A1 rounds off Xerox spend with double installation

Birmingham-based security printer A1 Security Print has rounded off a circa-£370,000 18-month spend on Xerox equipment with the installation of a Versant 180 digital press and Nuvera 144.

The machines, installed around three weeks ago, joined a Versant 2100, which A1 installed last year following a major pressroom overhaul, and replaced a Xerox 700 production printer. Both were supplied by Xerox reseller Zerographic Systems. 

Managing director Jim Richardson said that after six months of searching the market, the machines “ticked a lot of boxes” for the 68-staff outfit, which also installed a Nipson DigiFlex web-fed digital printer at the start of this year.

“Almost immediately the Nuvera has taken work from other pieces of equipment and that’s pretty much the next stage, moving solidly onto seven-hour shifts and then looking to move to double-day shifts as well,” said Richardson. 

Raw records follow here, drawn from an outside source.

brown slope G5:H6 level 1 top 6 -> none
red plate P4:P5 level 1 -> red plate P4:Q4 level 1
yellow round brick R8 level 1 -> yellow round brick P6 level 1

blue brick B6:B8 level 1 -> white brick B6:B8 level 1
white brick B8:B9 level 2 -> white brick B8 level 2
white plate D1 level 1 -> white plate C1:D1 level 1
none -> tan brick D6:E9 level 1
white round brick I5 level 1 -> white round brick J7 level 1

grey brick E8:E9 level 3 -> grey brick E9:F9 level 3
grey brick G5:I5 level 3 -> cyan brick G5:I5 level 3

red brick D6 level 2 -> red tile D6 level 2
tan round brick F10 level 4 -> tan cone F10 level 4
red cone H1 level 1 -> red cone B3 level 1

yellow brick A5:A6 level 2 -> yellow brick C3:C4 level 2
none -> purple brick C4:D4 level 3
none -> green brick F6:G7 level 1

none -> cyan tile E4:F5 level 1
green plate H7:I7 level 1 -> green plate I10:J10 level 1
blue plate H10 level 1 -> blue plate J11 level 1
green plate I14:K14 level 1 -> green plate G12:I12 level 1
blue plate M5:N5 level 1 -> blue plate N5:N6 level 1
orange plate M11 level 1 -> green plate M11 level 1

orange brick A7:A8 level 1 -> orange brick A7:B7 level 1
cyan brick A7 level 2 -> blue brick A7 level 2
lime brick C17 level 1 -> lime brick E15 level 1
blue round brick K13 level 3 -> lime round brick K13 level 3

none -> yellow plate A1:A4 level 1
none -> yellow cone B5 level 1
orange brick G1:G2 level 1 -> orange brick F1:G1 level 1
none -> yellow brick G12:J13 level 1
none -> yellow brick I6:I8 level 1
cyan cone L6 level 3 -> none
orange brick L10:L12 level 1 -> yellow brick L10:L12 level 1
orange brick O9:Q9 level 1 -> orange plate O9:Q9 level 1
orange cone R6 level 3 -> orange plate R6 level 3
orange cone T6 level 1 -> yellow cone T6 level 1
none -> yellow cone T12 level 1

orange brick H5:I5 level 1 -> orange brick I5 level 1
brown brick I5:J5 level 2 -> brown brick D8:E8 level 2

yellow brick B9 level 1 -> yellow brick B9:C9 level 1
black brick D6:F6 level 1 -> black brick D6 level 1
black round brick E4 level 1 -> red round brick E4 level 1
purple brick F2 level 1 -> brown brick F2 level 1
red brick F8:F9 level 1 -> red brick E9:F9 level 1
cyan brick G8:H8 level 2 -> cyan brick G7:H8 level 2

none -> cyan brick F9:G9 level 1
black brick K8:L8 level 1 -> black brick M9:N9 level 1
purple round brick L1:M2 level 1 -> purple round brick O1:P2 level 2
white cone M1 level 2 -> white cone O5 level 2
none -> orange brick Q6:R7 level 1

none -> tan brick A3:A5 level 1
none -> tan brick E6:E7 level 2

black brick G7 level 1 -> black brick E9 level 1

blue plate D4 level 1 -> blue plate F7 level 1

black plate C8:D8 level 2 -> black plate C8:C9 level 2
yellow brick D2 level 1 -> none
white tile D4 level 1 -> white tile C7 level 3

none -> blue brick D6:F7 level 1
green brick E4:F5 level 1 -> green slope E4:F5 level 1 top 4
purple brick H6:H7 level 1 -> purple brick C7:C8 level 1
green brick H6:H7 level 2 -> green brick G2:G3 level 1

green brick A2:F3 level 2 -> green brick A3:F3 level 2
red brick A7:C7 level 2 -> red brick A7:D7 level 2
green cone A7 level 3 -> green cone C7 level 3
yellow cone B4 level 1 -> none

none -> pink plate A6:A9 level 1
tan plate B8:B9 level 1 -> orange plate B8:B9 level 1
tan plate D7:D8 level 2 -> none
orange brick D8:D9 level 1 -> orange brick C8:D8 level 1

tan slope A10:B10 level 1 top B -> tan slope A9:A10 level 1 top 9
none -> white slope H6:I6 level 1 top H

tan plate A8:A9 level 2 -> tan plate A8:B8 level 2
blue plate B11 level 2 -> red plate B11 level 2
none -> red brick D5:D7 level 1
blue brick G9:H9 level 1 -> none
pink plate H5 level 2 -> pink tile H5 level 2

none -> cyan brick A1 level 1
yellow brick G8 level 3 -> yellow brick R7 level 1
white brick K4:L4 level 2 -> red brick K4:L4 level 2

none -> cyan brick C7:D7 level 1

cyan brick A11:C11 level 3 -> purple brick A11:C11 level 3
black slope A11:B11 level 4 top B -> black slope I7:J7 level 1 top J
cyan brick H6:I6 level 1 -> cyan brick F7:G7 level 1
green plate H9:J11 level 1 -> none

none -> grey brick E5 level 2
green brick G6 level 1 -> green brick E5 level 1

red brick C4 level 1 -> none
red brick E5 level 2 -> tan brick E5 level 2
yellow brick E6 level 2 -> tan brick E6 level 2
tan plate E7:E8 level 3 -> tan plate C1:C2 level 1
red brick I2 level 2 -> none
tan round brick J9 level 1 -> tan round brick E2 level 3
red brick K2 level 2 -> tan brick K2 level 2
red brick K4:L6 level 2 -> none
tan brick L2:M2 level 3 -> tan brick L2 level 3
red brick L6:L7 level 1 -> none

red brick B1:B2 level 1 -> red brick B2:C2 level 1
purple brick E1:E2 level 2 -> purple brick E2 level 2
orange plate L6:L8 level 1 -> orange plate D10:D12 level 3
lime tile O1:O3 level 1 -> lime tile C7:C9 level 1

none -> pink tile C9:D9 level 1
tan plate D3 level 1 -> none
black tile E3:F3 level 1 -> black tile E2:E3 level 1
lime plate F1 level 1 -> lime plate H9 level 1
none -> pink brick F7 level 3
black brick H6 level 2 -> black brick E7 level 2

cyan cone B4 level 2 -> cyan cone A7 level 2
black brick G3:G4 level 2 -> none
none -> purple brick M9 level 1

“We were used to the 2100 and have an inline bookletmaker with it as a lot of products we do are print-on-demand question papers for awarding bodies. The 180 does a lot of what the 2100 does but it’s a smaller version, the colour controls are excellent, the inline bookletmaker works well for short-run question papers and the software we use to drive the 180 is consistent with the 2100.”

Launched earlier this year, the 180 runs at a top speed of 80ppm, taking paper weights from 52gsm to 350gsm at a maximum sheet size of 330x660mm. Suitable for a wide range of media types, it runs off a Fiery EX 180 digital front-end (DFE) and comes with an inline spectrophotometer for increased colour automation. The Nuvera runs at 144ipm, taking a variety of coated and uncoated stocks and running off Xerox’s FreeFlow Print Server.

Richardson was full of praise for Zerographic, who he had previously worked with.

“They were very good at looking at the requirements that we had and they worked with us to specify the right machines,” he added.

With spending over for 2017, A1 is now turning its attention to inkjet technology, and may again look towards Xerox, which is soon to initiate the commercial rollout of its High Fusion Inks for its Trivor 2400 digital inkjet press. 

Richardson added: “Because we’re a security printer there are peculiarities on the things we do with specialist inks that have meant to date we haven’t found the right inkjet solution. But technology is moving so fast that I’ll be having a long, hard look and I think any future investment wouldn’t be a litho press it would be more likely in inkjet or toner-based equipment.”

£7m-turnover A1 also runs two Ryobi litho presses and a Muller Martini Grapha web press. It rebranded from A1 Trade Print in mid-2015 to better reflect its security printing credentials.